Iranian-born journalist Majd (The Ayatollah Begs to Differ: The Paradox of Modern Iran, 2008) offers a nimble take on Iran's fraught political landscape.

"Massive fraud," writes the author, accompanied the official announcement of President Mahmoud Ahmadinejad's "landslide re-election" against rival Mir Hossein Mousavi in June 2009, giving the lie to the so-called Green Movement of reform. The Supreme Leader of the Islamic Revolution, Ayatollah Seyed Ali Khamenei, validated the results shortly thereafter by declaring a triumph of "religious democracy on display for the whole world to witness." People were stunned, yet the Islamic Republic has survived for 30 years and is "not a form of government to write off just yet." How to account for its resiliency and even public support? Majd, an Iranian diplomat's son who was largely educated in America, has impeccable connections and is able to infiltrate the official and nonofficial camps fluidly. In somewhat erratically organized but readable essays, he is determined to get at theoghdeh, or complexes, that underscore the Iranian psyche. When angry Iranians took to the street to protest the election results, the delighted Western media proclaimed the uprising "a rejection of the Islamic regime altogether," thus playing into the hands of Ahmadinejad's supporters, who depicted the movement as a foreign-inspired plot to overthrow the government. First and foremost, the Iranians reject foreign influence and deeply revere democratic ideals. Abrasive and irreverent, with humble provincial roots as the son of a blacksmith, Ahmadinejad has endeared himself to the masses by his muscling of the elite. Majd looks at Iran's grandiose aspirations abroad, as well its as pernicious support of Hezbollah; the evolving relationship with President Obama; the tenacity of Iranian Jews who insist on staying despite Ahmadinejad's poisonous anti-Semitic statements; and the power of the mullahs.

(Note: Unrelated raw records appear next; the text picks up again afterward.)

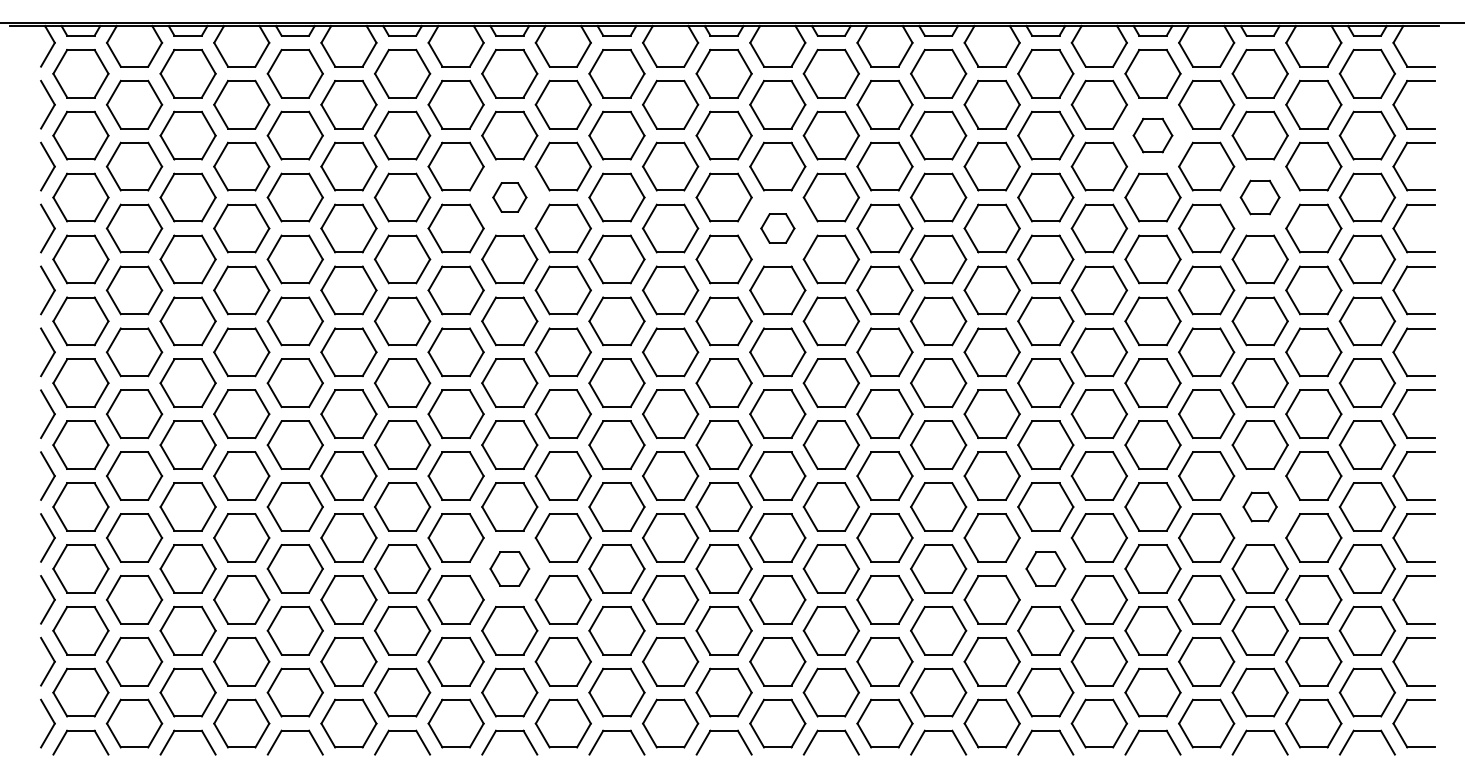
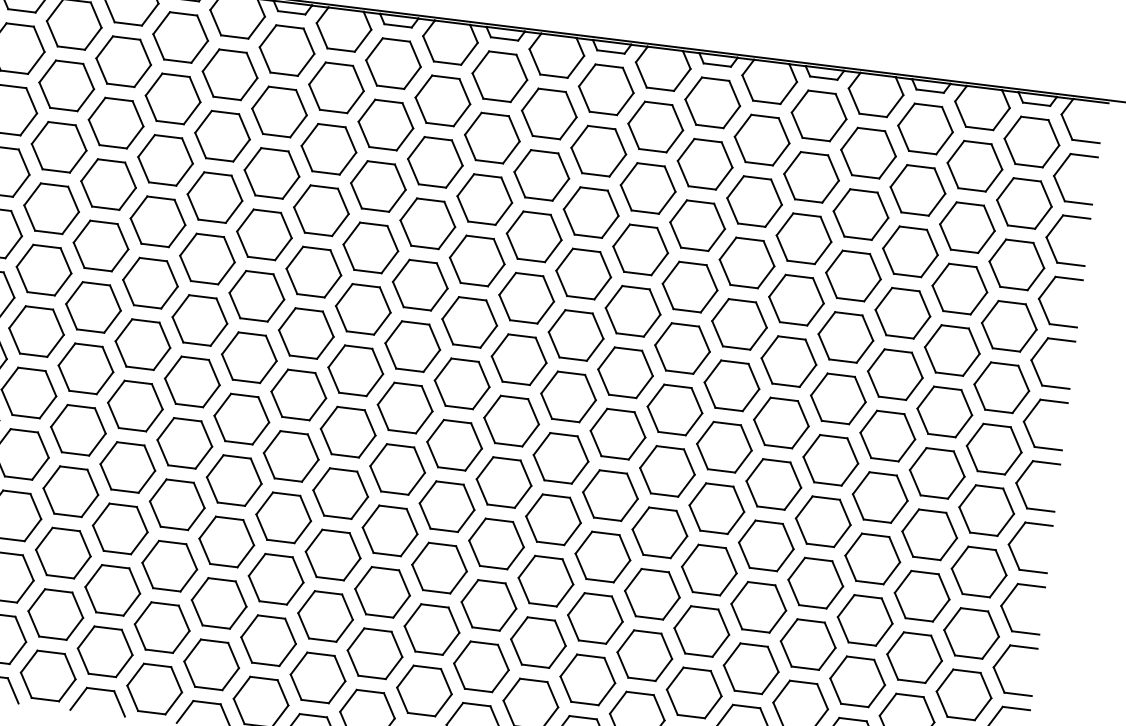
part: (1152, 135) -> (811, 177), size x1.43
part: (509, 197) -> (165, 160), size x1.67
part: (1259, 197) -> (909, 251), size x1.43
part: (777, 228) -> (427, 223), size x1.67
part: (1259, 506) -> (872, 558), size x1.67
part: (509, 568) -> (120, 528), size x1.43
part: (1045, 568) -> (652, 593), size x1.43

Useful survey of the roiling state of recent Iranian affairs.

Patrick Appel - The Atlantic.com
“Regardless what you happen to think of Majd's political analysis (I happen to mostly agree with it), he has the most detailed and gripping reporting of the Iranian elections to date…. I encourage the White House to get a copy of Majd's book. And for Dish readers to pre-order it.”
Reza Aslan
“No writer knows more about modern Iran than Hooman Majd. Nor does any other commentator write more cogently, or more beautifully, about this complex and sometimes opaque culture. The Ayatollahs’ Democracy establishes Majd as the go-to guy for understanding Iran and Iranian politics.”
Firoozeh Dumas
“Hooman Majd’s penetrating new book, The Ayatollahs’ Democracy, exposes Iran's innermost political machinations. Combining analytical agility, journalistic talent, the prose of a seasoned writer, Majd draws deft analogies between events in Iran and events in American history, and untangles the many factions and alliances that run Iran's enigmatic government. Best of all, Majd breaks down complex issues into understandable pieces, without sacrificing complexity. A must read.”
Lesley Hazleton
“The first fifty pages of this book would make a Sundance-winning film, but the meat of the book explores, in vividly readable style, the evolving concept of Islamic democracy, the widespread support for nuclear power, and the historical pride and resistance to western intervention. A well-connected insider with the eye of a master psychologist, Majd gives us a nuanced, in-depth portrait of a country both far more sophisticated and far less rigid than western policymakers have yet appreciated.”
Time
“Its insights may startle Americans who think of Iran purely as a fundamentalist Islamic state.”
Marc Tracy - The New York Times Book Review
“Like a nonfiction novel, going beyond hard facts to enter people's consciousness.”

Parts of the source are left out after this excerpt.